What I’ve described here is a simply a mechanism. The internals of a data representation would be hidden by a good product, and you wouldn’t be creating these files by hand. Someone is going to ask, though, about foreign-language versions, and it’s worth emphasising that what you enter and what you see are not merely copies of what’s stored in your data. Having a simple mapping of the programmatic term (e.g. MyEv:FamilyOuting) to a readable string for the locale of the current end-user (e.g. “Family Outing”) is one of the few pieces of configuration necessary in a compliant product.

By way of contrast, the schema.org mark-up employs support for “external enumerations” (http://www.w3.org/wiki/WebSchemas/ExternalEnumerations). These allow its core vocabulary to be supplemented by external ones which must be accessible via real URLs. The aforementioned document describes these external vocabularies as “controlled” (i.e. closed) and specifies criteria for their viability, essentially removing any freedom from their creation.



[1] I’m using the generic terms tag-name and tag-value here to represent the name and value of a datum, respectively. I am aware that the term ‘tag’ has specific meaning elsewhere. For instance, in GEDCOM it’s synonymous with its record names. In XML, it refers to the name of an element in angle brackets, with or without a ‘/’ character, e.g. <x>, </x>, and <x/>.
[2] “Appendix A: Lineage-Linked GEDCOM Tag Definition” in The GEDCOM Standard: Release 5.5 (Family History Department of The Church of Jesus Christ of Latter-day Saints, 2 Jan 1996).
[3] Uniform Resource Identifiers (URI), Uniform Resource Locators (URL), and Uniform Resource names (URN), are often confused. The URI represents a general class of resource identifier which includes both URL and URN. The URN always begins with a urn: scheme prefix and has a restricted syntax designed for the hierarchical naming of resources.

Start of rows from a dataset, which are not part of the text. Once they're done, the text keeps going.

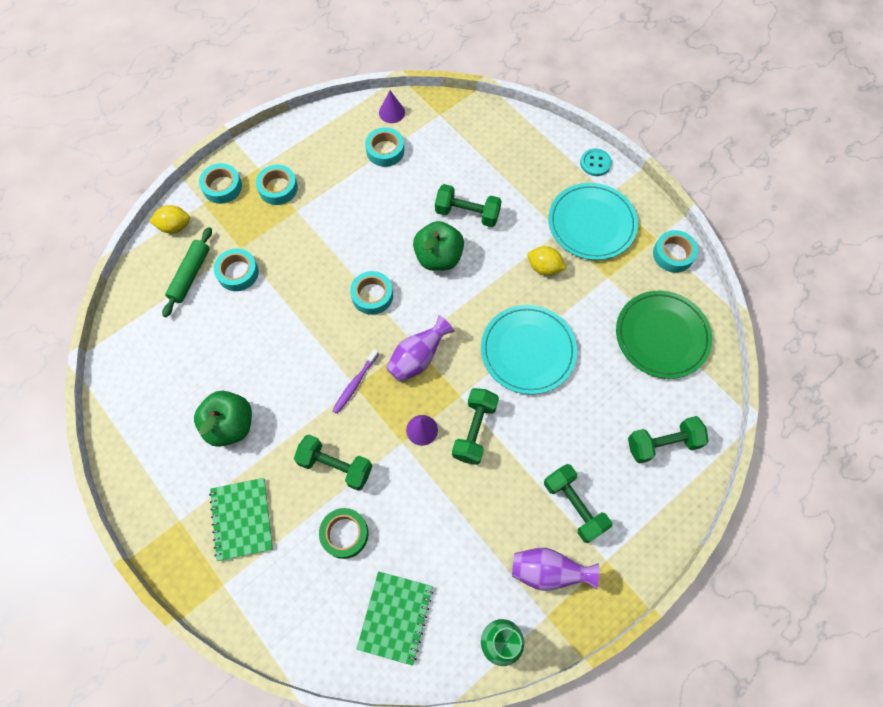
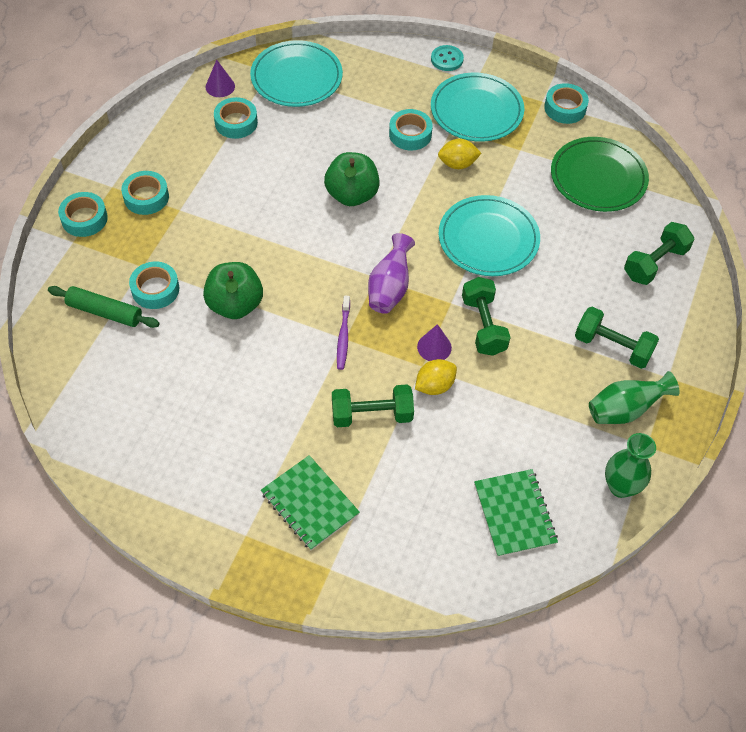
camera: 30 degrees left, 10 degrees down
(175, 226) = (56, 275): yellow lemon -> yellow lemon (434, 386)
(190, 275) = (105, 312): green rolling pin -> green rolling pin turned 60 degrees counterclockwise
(230, 425) = (241, 427): green apple -> green apple (235, 305)
(344, 534) = (420, 468): green tape -> none
(372, 295) = (309, 253): turquoise tape -> turquoise tape (410, 134)
(458, 129) = (296, 77): none -> turquoise plate
(467, 213) = (354, 146): green dumbbell -> none
(548, 571) = (625, 410): purple vase -> green vase

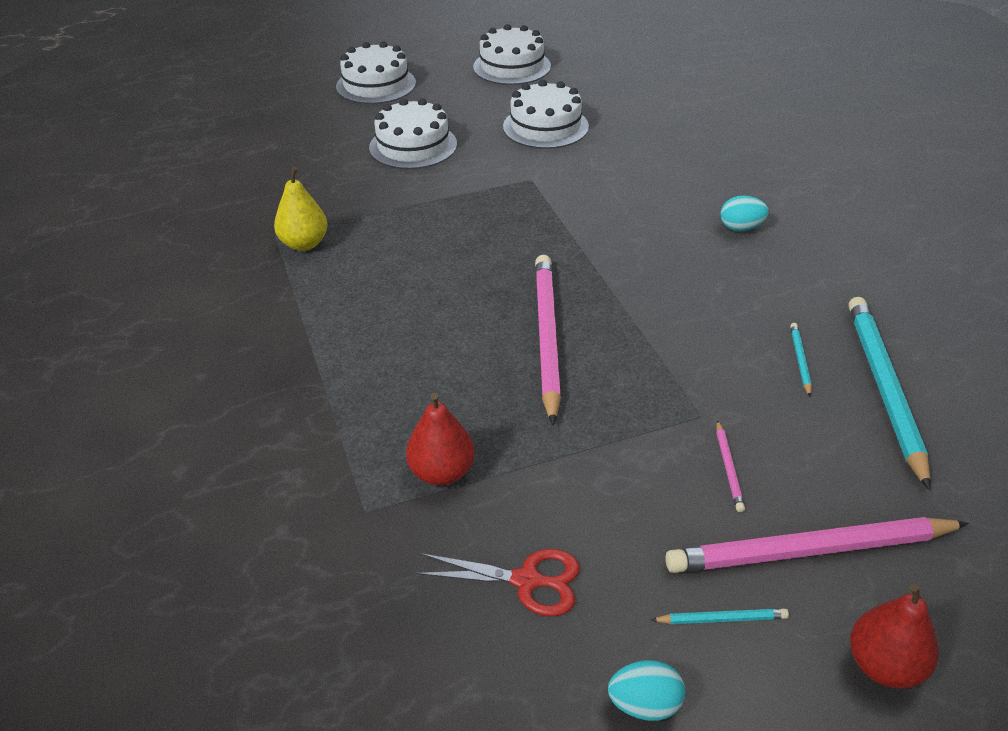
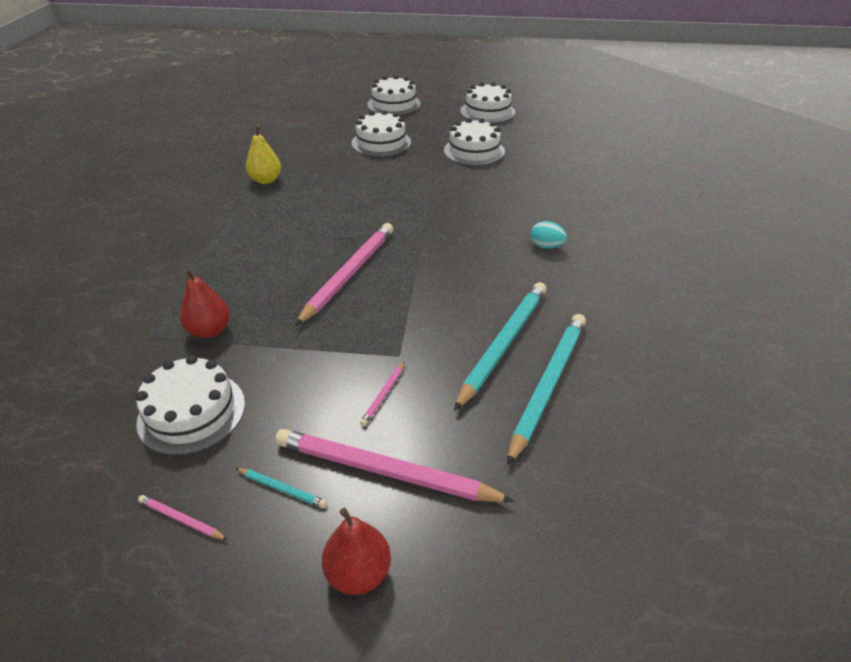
camera: 25 degrees right, 0 degrees up
(526, 580) = (192, 412): red scissors -> white cake
(644, 704) = (181, 519): turquoise egg -> pink pencil
(800, 360) = (503, 344): turquoise pencil -> turquoise pencil, size x2.40

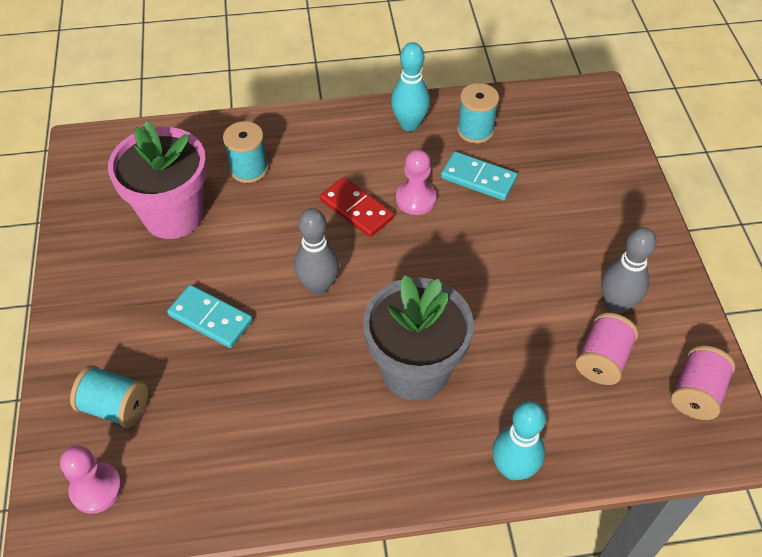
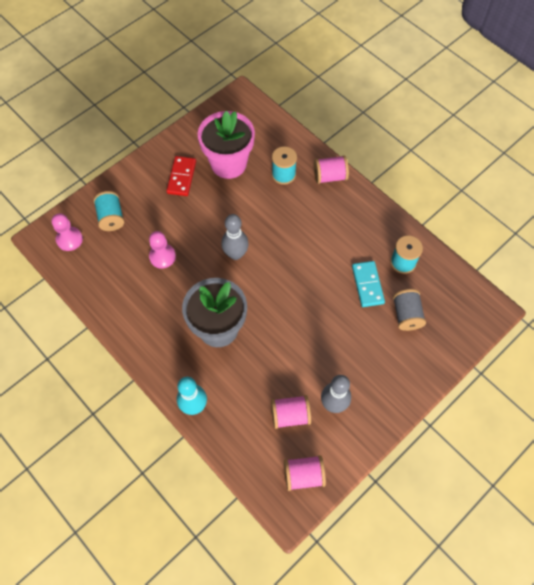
camera: 55 degrees right, 10 degrees up
(210, 318) = (183, 221): turquoise domino -> none
(297, 127) = (330, 176): none -> pink spool
(356, 209) = (297, 240): red domino -> red domino (182, 177)
(409, 124) = (378, 227): turquoise bowling pin -> none
(416, 199) = (327, 263): pink pawn -> pink pawn (162, 256)
(546, 166) = (406, 315): none -> grey spool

Its NID term, which follows the scheme prefix, has to be registered with the IANA for it to be official.
[4] See “Eventful Genealogy, Blogger.com, Parallax View, 3 Nov 2013 (http://parallax-viewpoint.blogspot.com/2013/11/eventful-genealogy.html).
[5] Many people in Britain are guilty of confusing these by taking the year and quarter from the GRO civil registration index and recording them as the date of the vital event itself.